Templates also compose with the federation layer: cross-domain agents are admitted only when their declared template can be resolved to a hash that the local domain has accepted, and the acceptance decision is itself recorded as a lineage event. This provides a structural alternative to identity-based federation, since the question is not who the counterparty is but what contract their artifacts satisfy.

Prior-Art Distinction

Conventional approaches to agent typing rely on external type systems implemented in the host language, runtime configuration files that describe expected shapes, or convention-based interfaces enforced by code review. Each of these approaches places the conformance guarantee outside the artifact itself, with the consequence that an instance can travel without its contract, can be evaluated against a stale or substituted contract, or can pass local checks while violating the contract a remote consumer expects. Schema languages such as JSON Schema, Protocol Buffers, and Avro address shape validation but do not bind validation to a versioned contract artifact that travels with the instance, do not unify shape with mutation permissions and confidence thresholds, and do not refuse non-compliant instances at the structural layer. Type systems in object-oriented languages bind shape to class identity within a process but do not survive serialization, federation, or substrate migration. Capability systems express permissions but do not unify permissions with shape and threshold semantics.

The semantic template construct described here differs in that the template is the contractual surface, the validator, the version anchor, the permission carrier, and the audit reference simultaneously, and the artifact carrying these properties is bound by hash to every instance that claims to satisfy it. Refusal of non-compliant instances is a property of the construction path itself rather than a downstream defensive check.

Disclosure Scope

The structural mechanism described above is disclosed in support of US 19/452,651, "Cognition-Compatible Semantic Agent Objects and Structural Validation." The disclosure encompasses the template artifact format, the conformance checking discipline, the composition operator over templates, the integration of validation thresholds and mutation permissions into the template body, the refusal-as-primitive operational model, and the binding between template hash and instance lineage. Embodiments that vary the distribution mechanism, the validator implementation strategy, or the predicate algebra remain within scope so long as the template is the authoritative contract carried with the instance and refusal is the disposition for non-conformance.

Licensing inquiries and implementation guidance are available through the publication channels referenced above. The disclosure is intended to support both defensive publication and active prosecution, and is offered without warranty as to fitness for any particular deployment.

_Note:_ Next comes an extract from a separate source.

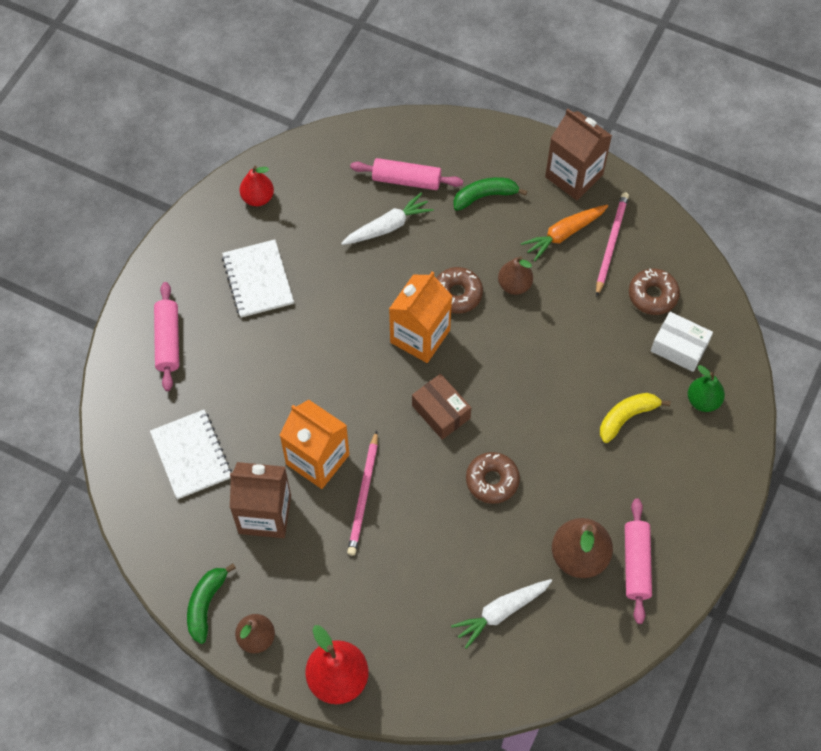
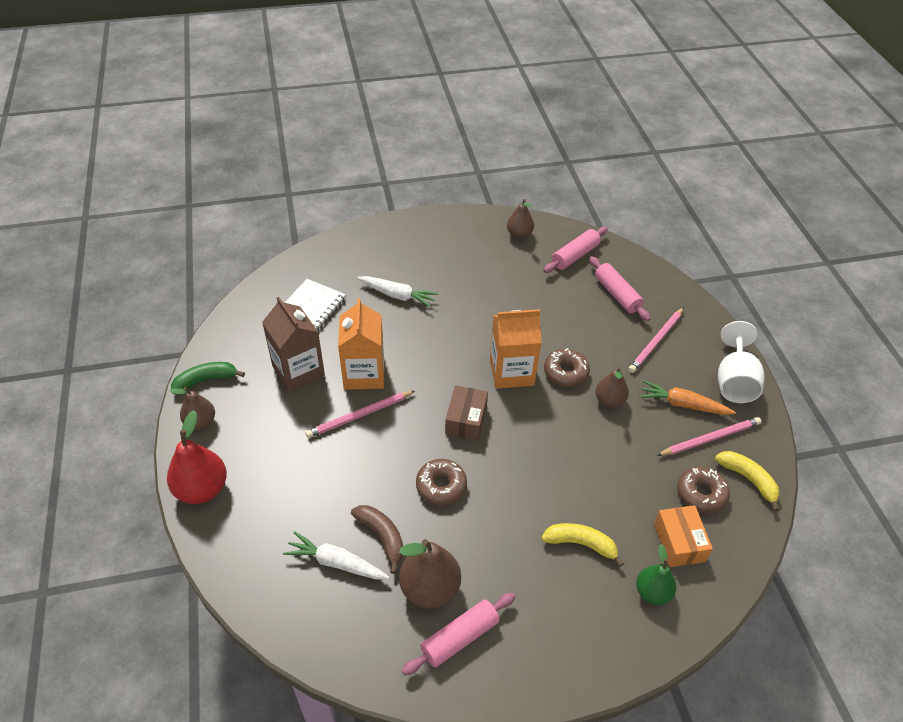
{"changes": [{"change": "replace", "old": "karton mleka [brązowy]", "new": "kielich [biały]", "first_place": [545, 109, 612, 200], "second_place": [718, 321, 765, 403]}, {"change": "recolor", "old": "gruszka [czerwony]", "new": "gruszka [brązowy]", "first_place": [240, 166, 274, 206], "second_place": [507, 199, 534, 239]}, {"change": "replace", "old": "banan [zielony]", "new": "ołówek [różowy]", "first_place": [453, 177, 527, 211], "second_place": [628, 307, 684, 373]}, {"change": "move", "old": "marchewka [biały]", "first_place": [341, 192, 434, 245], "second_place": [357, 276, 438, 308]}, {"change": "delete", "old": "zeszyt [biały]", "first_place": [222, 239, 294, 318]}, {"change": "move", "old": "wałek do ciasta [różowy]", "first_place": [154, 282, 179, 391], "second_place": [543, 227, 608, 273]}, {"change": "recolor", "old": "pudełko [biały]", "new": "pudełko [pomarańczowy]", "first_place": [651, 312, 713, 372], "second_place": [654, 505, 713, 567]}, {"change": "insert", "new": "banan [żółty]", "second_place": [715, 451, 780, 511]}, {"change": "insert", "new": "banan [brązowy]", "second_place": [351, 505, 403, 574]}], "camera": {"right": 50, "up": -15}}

The disclosure additionally contemplates the operational discipline by which template revisions are introduced, retired, and reconciled across a federation of participants. A revision is introduced by publishing a new template artifact, by signing the new artifact under a key authorized to govern the class, and by recording the introduction event in a lineage that connects the new revision to the prior one. Retirement is symmetric: a deprecation event is recorded against the prior revision and propagated through the lineage so that downstream consumers see the deprecation alongside the artifact rather than as a separate notice. Reconciliation across a federation occurs through pairwise acceptance decisions, each of which is itself a lineage event, so that a participant's history of which revisions it has accepted is observable to its counterparties and cannot be retroactively edited without breaking the chain. This operational envelope is part of the disclosed mechanism because it is what makes the structural guarantees endure across the lifetime of a deployment rather than only at the moment of initial admission.